At a certain point, one has to ask the question: what exactly is at stake here? And as much as I hate to say it as a proud WASP, this really is a question that the Anglo-Saxon mind — which has been guilty of flooding the art world with so much concept-forward, logorrheic drivel — cannot accept as valid, at least not without some desperately-needed soul-searching. Its tortured history of sola fide Protestant theology has left the entire English-speaking world with the widespread opinion that people’s private opinions on inconsequential subjects not only matter, but matter a lot. “Damn that Magma! Damn them!” the morally conscious prog rock nerd says to himself. “Why couldn’t Christian Vander be a supporter of a good bloodthirsty mass-murdering dictator like Chairman Mao Zedong? Why couldn’t he be more like my heroes in Henry Cow?” What a tortured soul, this soi-disant connoisseur of the arts with a graduate degree. Well… listen. If the mere thought that Vander has some sort of hidden right-wing agenda bothers you so much, as it seems to bother so many people wailing and gnashing their teeth in the prog rock forums and on Reddit, then I will gently assuage your concerns with this: your brain has been poisoned by politics, which you’ve accepted into your heart as a surrogate religion, and this acceptance amounts to a terminal illness from which you will never recover. You are doomed to be mediocre for the rest of your life. You are too small, both mentally and spiritually to appreciate this music, you were never capable of understanding what it was attempting to do, and you simply never had a chance. You can do yourself a favor, stop trying, and finally feel some relief. Go listen to a Taylor Swift album instead. Go buy a Funko Pop. Order some fast food through Door Dash. You have my word: you’ll get through this.

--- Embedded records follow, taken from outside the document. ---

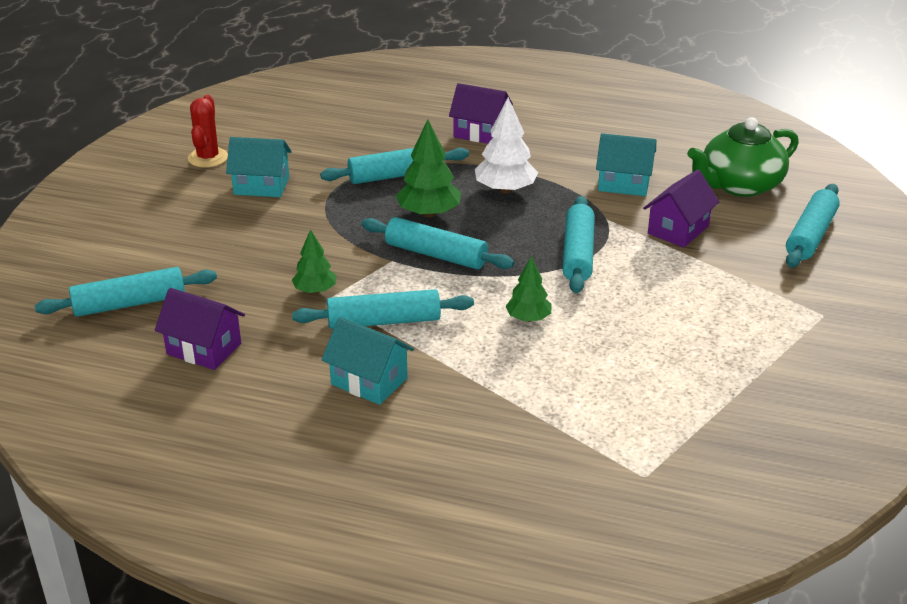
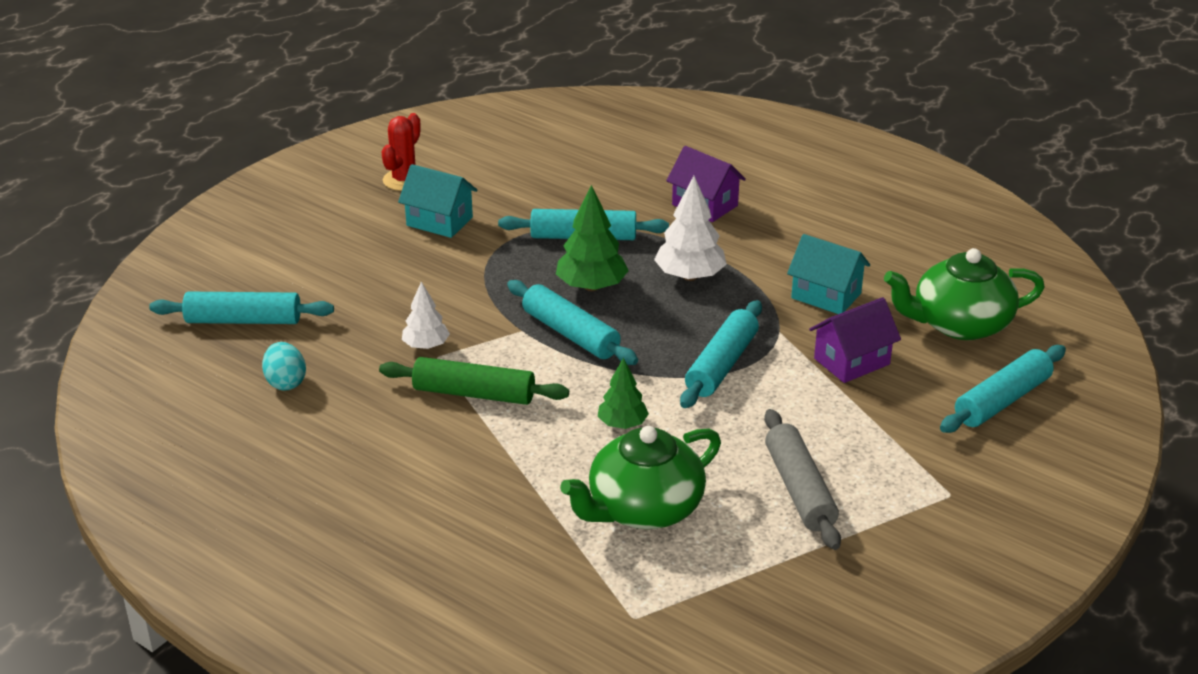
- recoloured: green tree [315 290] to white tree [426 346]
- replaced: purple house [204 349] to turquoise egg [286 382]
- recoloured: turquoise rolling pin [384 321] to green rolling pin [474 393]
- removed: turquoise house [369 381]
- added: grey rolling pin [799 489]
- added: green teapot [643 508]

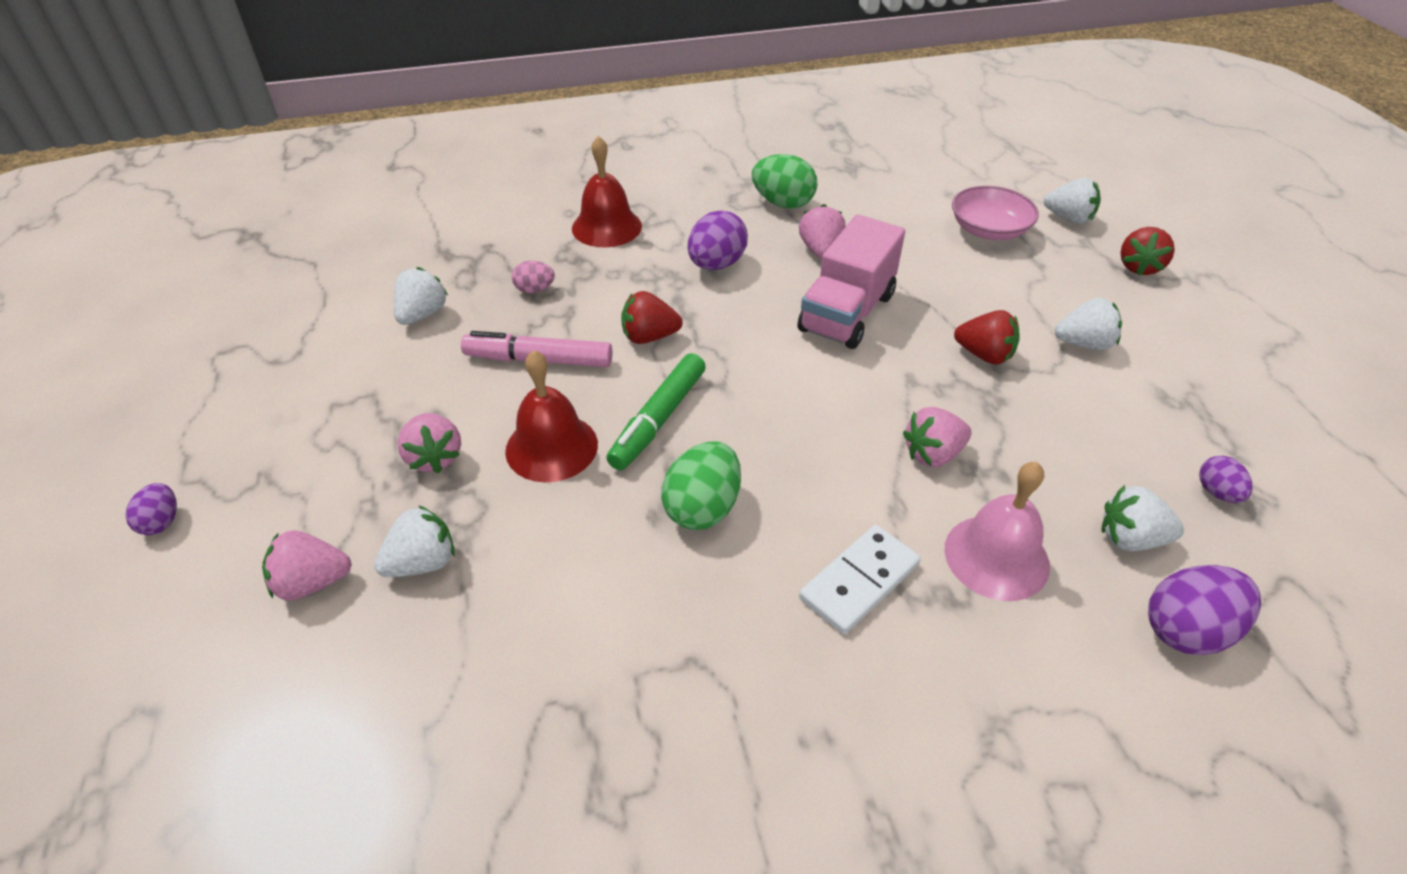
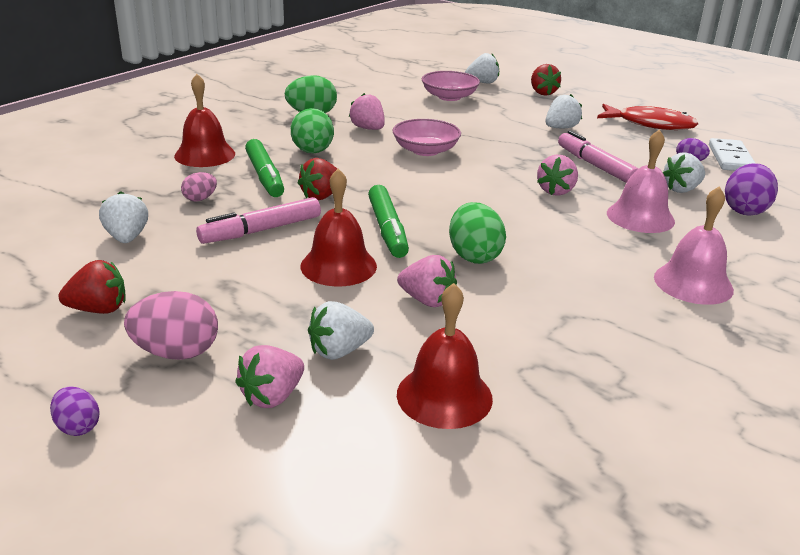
- recoloured: purple egg [716 264] to green egg [312 152]
- replaced: pink truck [847 313] to pink bowl [425 150]
- moved: red strawberry [984 355] to [99 309]
- moved: pink strawberry [434 457] to [427 300]
- turned: white strawberry [423 562] = [339 351] 135 degrees counterclockwise
- moved: white domino [859 581] to [730 158]
- added: red fish [650 124]
- added: pink marker [595 166]
- added: green marker [265 176]
- added: pink bell [693 283]
- added: red bell [444 396]
- added: pink egg [176 352]

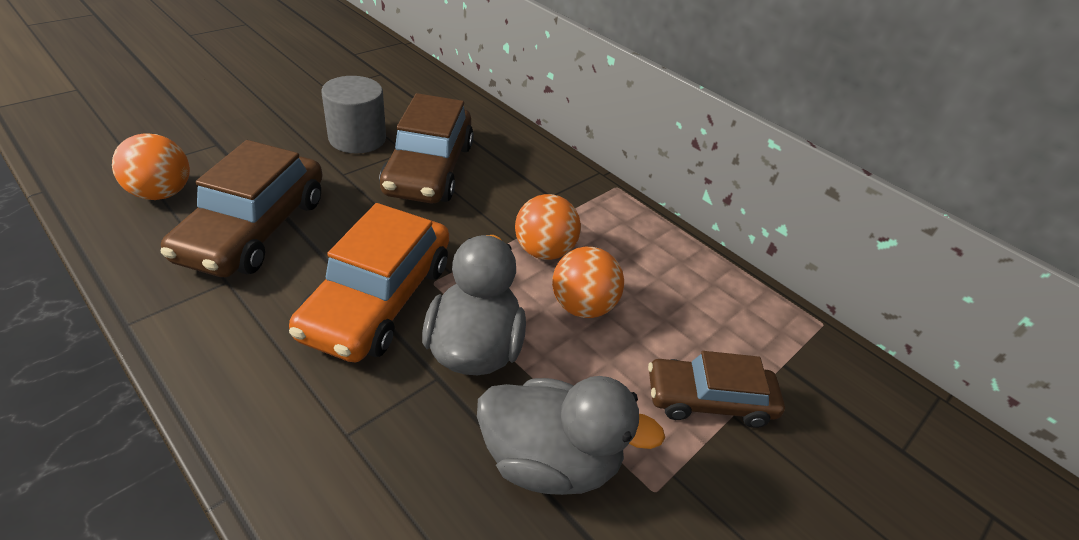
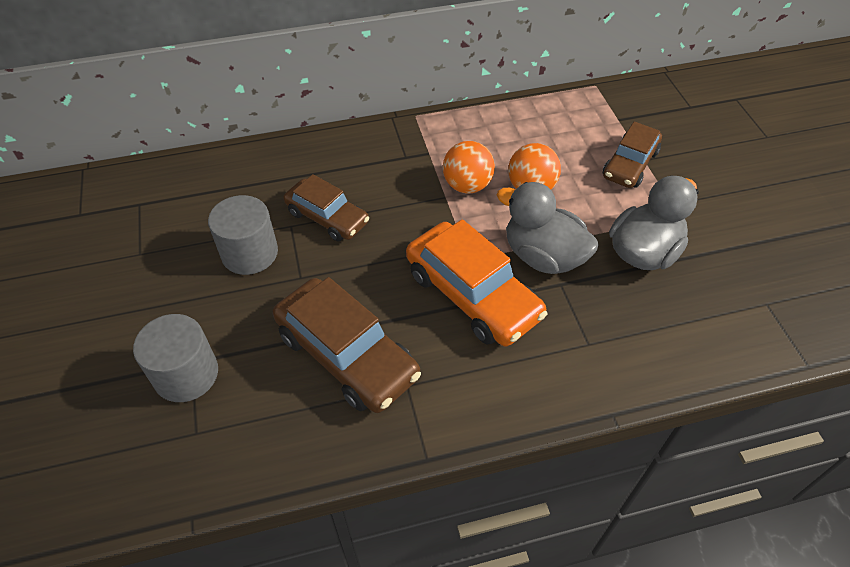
- resized: brown car [429 169] = [327 217] x0.64
- removed: orange ball [162 193]
- added: grey cylinder [186 374]

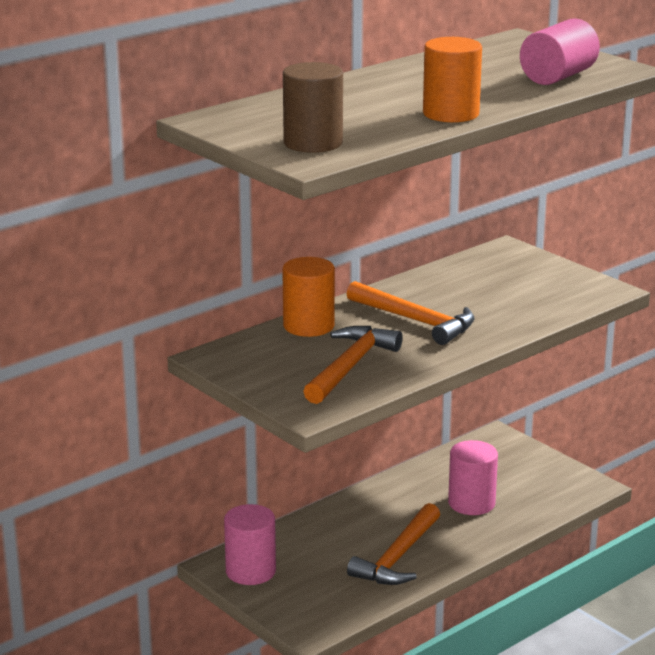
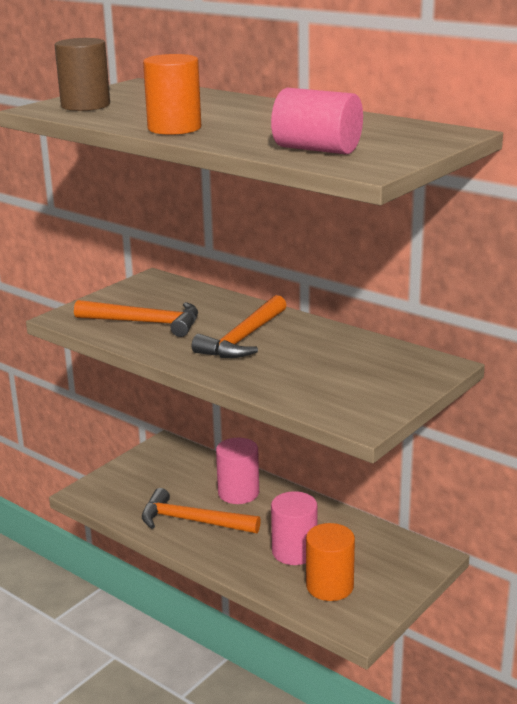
- moved: orange cylinder [308 326] to [329 586]
- moved: pink cylinder [250 571] to [238 493]

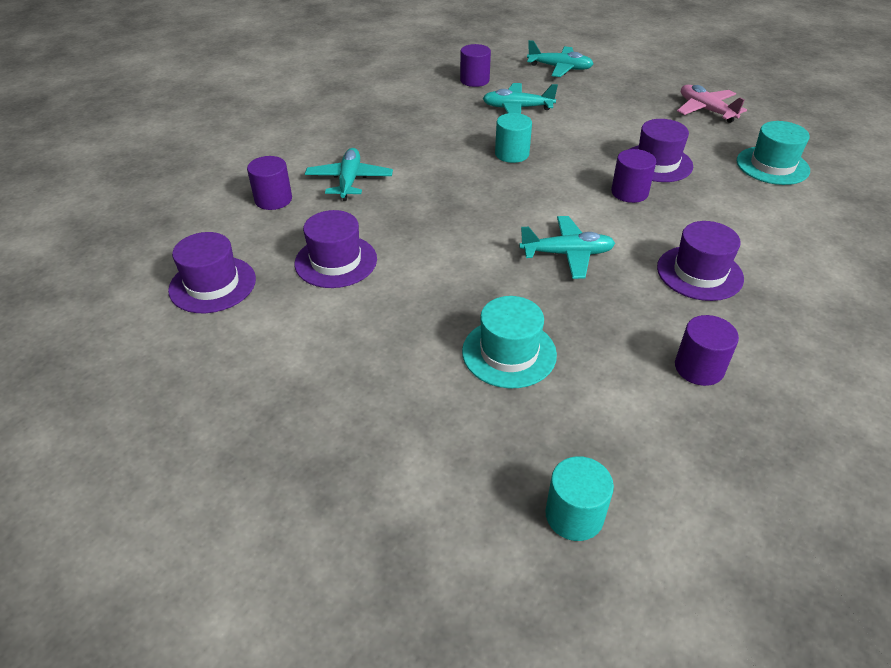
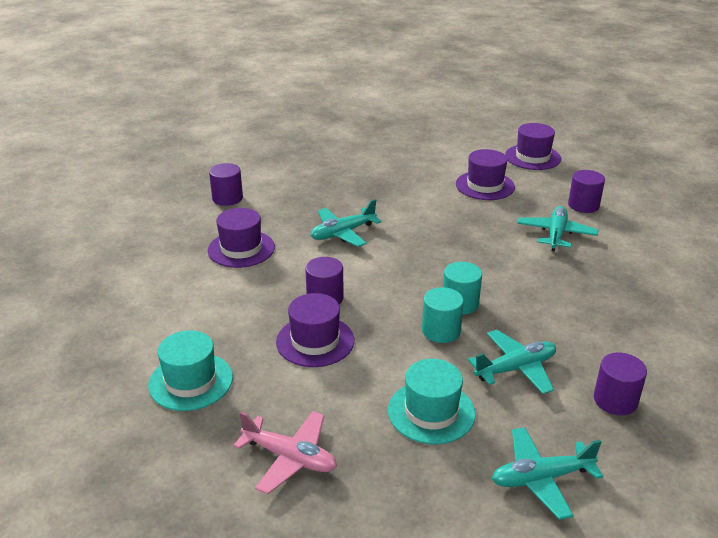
- turned: turquoise plane [349 181] = [556 234] 135 degrees counterclockwise
- moved: turquoise hat [509 353] to [431 412]
- moved: turquoise cylinder [574 515] to [441 331]

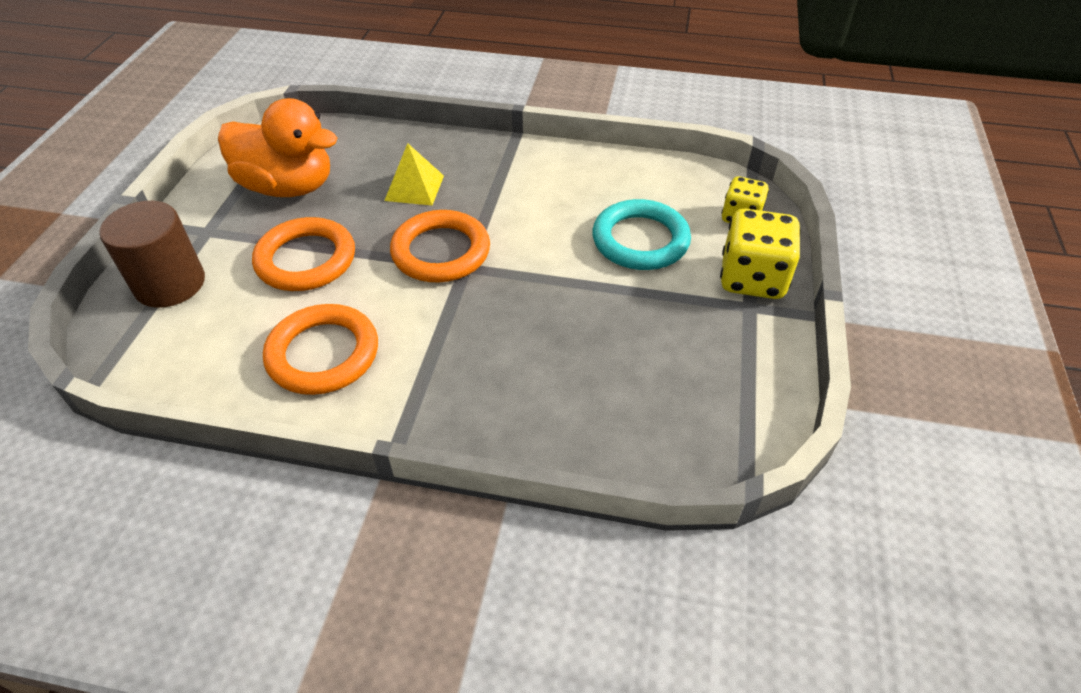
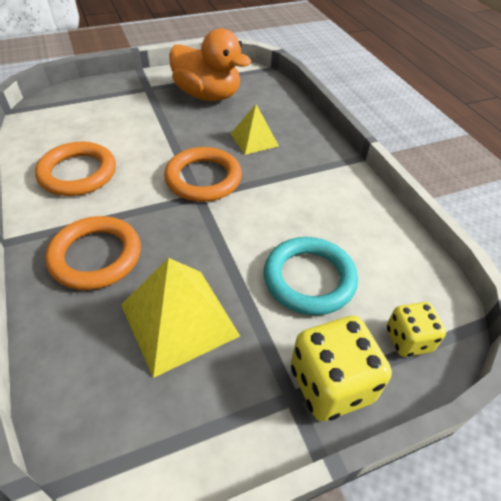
- turned: orange duck [288 187] = [208 95] 45 degrees counterclockwise
- removed: brown cylinder [170 284]
- moved: orange ring [306 260] to [96 256]
- added: yellow pyramid [179 320]

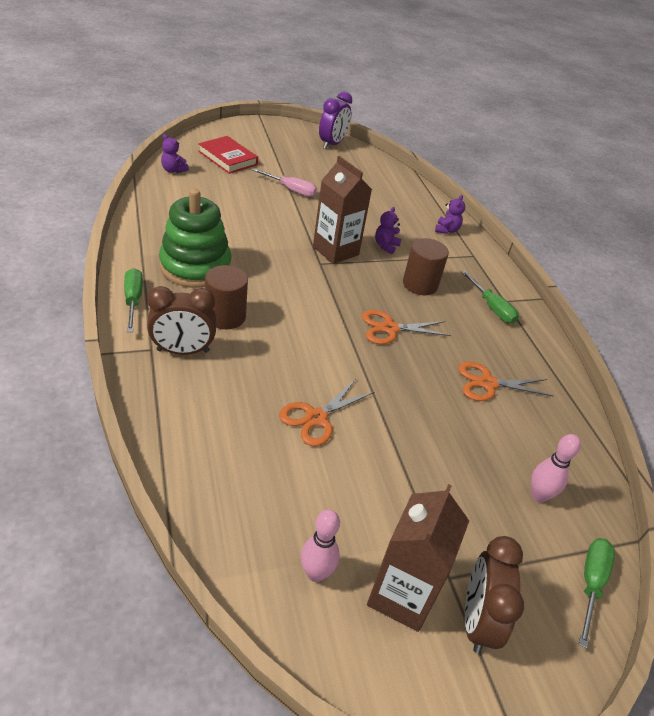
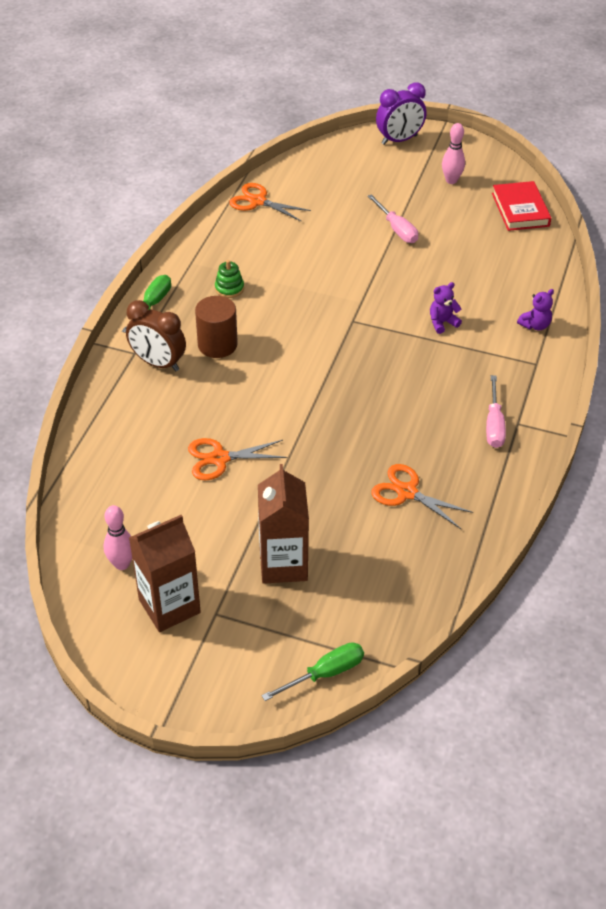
- moved: purple clock [332 144] to [399 140]
- removed: purple teddy bear [173 170]
- moved: red book [228 158] to [520 210]
- moved: brown carton [335 251] to [283 564]
- resized: green stacking toy [195 267] = [229 288] x0.41
- removed: brown cylinder [420 284]
- recoloured: green screwdriver [491 307] to pink screwdriver [494 425]
- moved: orange scissors [390 328] to [258 201]
- moved: pink bowling pin [538 495] to [451 180]
- removed: brown clock [477 620]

An excellent analysis. May your principles find a wide acceptance.
I'm only familiar with Magma from the cover of "De Futura" on The Flying Luttenbachers album "Infection and Decline"; I really should listen to the source. As to wordless vocals, another (and very, very different) group which have perfected the approach is Cocteau Twins. At their peak (1983-1988) they were one of the most innovative bands working in short, song-based structures. They are absolutely nothing like prog, though—I don't really know what I would call them (art goth? Cerebral dream pop?) If you are familiar with them I would love to hear your thoughts.
Your thoughts about a band's politics / messaging overwhelming the music makes me think of Godspeed You Black Emperor; in their case, the packaging and other extra-musical paraphernalia attempts to push a strong message, but in my opinion the music exists absolutely independent of that message.